From 7ab359eacfcee1e79713202cd2c661d51de58867 Mon Sep 17 00:00:00 2001
From: Rijk van Zanten <rijkvanzanten@me.com>
Date: Wed, 3 Mar 2021 17:04:39 -0500
Subject: [PATCH] Throw forbidden error on /fields (#4366)

Fixes #4349
---
 api/src/services/collections.ts |  7 ++-----
 api/src/services/fields.ts      | 17 ++++++++++++++++-
 2 files changed, 18 insertions(+), 6 deletions(-)
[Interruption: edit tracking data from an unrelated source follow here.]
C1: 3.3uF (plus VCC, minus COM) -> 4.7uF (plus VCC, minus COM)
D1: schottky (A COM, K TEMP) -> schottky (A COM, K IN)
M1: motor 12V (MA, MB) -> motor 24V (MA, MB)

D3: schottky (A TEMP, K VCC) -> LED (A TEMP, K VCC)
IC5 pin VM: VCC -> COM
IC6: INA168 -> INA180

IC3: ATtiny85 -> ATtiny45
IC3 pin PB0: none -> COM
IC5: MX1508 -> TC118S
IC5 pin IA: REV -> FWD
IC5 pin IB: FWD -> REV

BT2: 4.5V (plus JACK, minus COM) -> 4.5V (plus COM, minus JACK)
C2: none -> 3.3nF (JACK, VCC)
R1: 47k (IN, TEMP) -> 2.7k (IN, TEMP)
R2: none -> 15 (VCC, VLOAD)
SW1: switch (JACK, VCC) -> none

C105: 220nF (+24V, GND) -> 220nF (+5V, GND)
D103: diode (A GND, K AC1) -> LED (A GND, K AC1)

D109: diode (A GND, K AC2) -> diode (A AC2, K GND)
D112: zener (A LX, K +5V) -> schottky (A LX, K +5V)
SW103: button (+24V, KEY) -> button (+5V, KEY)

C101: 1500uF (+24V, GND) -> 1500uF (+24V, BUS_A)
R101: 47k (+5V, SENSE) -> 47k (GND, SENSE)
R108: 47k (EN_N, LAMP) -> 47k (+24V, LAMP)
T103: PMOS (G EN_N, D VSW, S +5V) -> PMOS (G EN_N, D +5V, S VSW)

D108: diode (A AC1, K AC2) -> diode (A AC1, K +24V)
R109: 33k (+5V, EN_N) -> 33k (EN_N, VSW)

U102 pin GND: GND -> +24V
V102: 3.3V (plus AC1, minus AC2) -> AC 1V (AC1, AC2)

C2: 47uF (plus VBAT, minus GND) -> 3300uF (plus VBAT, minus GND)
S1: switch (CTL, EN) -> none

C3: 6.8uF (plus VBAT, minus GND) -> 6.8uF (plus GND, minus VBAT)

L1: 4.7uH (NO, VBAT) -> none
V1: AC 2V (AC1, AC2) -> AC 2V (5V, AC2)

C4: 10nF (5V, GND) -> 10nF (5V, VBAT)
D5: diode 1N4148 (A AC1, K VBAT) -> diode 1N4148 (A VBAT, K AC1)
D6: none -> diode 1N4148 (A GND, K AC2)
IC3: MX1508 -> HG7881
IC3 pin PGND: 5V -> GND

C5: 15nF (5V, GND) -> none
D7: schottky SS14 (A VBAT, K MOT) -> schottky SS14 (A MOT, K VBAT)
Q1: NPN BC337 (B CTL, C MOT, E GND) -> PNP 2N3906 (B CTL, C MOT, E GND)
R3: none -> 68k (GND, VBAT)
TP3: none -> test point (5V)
diff --git a/api/src/services/collections.ts b/api/src/services/collections.ts
index 241e52b781..1dfae5bde3 100644
--- a/api/src/services/collections.ts
+++ b/api/src/services/collections.ts
@@ -158,6 +158,7 @@ export class CollectionsService {
 		const collectionItemsService = new ItemsService('directus_collections', {
 			knex: this.knex,
 			schema: this.schema,
+			accountability: this.accountability,
 		});
 
 		let tablesInDatabase = await schemaInspector.tableInfo();
@@ -172,10 +173,6 @@ export class CollectionsService {
 			tablesInDatabase = tablesInDatabase.filter((table) => {
 				return collectionsYouHavePermissionToRead.includes(table.name);
 			});
-
-			if (tablesInDatabase.length === 0) {
-				throw new ForbiddenException();
-			}
 		}
 
 		const tablesToFetchInfoFor = tablesInDatabase.map((table) => table.name);
@@ -204,7 +201,7 @@ export class CollectionsService {
 
 	/**
 	 * @NOTE
-	 * We only suppport updating the content in directus_collections
+	 * We only support updating the content in directus_collections
 	 */
 	update(data: Partial<Collection>, keys: string[]): Promise<string[]>;
 	update(data: Partial<Collection>, key: string): Promise<string>;
diff --git a/api/src/services/fields.ts b/api/src/services/fields.ts
index d545e408c5..cc008c2830 100644
--- a/api/src/services/fields.ts
+++ b/api/src/services/fields.ts
@@ -1,7 +1,7 @@
 import { ALIAS_TYPES } from '../constants';
 import database, { schemaInspector } from '../database';
 import { Field } from '../types/field';
-import { Accountability, AbstractServiceOptions, FieldMeta, Relation, SchemaOverview } from '../types';
+import { Accountability, AbstractServiceOptions, FieldMeta, SchemaOverview } from '../types';
 import { ItemsService } from '../services/items';
 import { ColumnBuilder } from 'knex';
 import getLocalType from '../utils/get-local-type';
@@ -36,8 +36,19 @@ export class FieldsService {
 		this.schema = options.schema;
 	}
 
+	private get hasReadAccess() {
+		return !!this.schema.permissions.find((permission) => {
+			return permission.collection === 'directus_fields' && permission.action === 'read';
+		});
+	}
+
 	async readAll(collection?: string): Promise<Field[]> {
 		let fields: FieldMeta[];
+
+		if (this.accountability && this.accountability.admin !== true && this.hasReadAccess === false) {
+			throw new ForbiddenException();
+		}
+
 		const nonAuthorizedItemsService = new ItemsService('directus_fields', {
 			knex: this.knex,
 			schema: this.schema,
@@ -147,6 +158,10 @@ export class FieldsService {
 
 	async readOne(collection: string, field: string) {
 		if (this.accountability && this.accountability.admin !== true) {
+			if (this.hasReadAccess === false) {
+				throw new ForbiddenException();
+			}
+
 			const permissions = this.schema.permissions.find((permission) => {
 				return permission.action === 'read' && permission.collection === collection;
 			});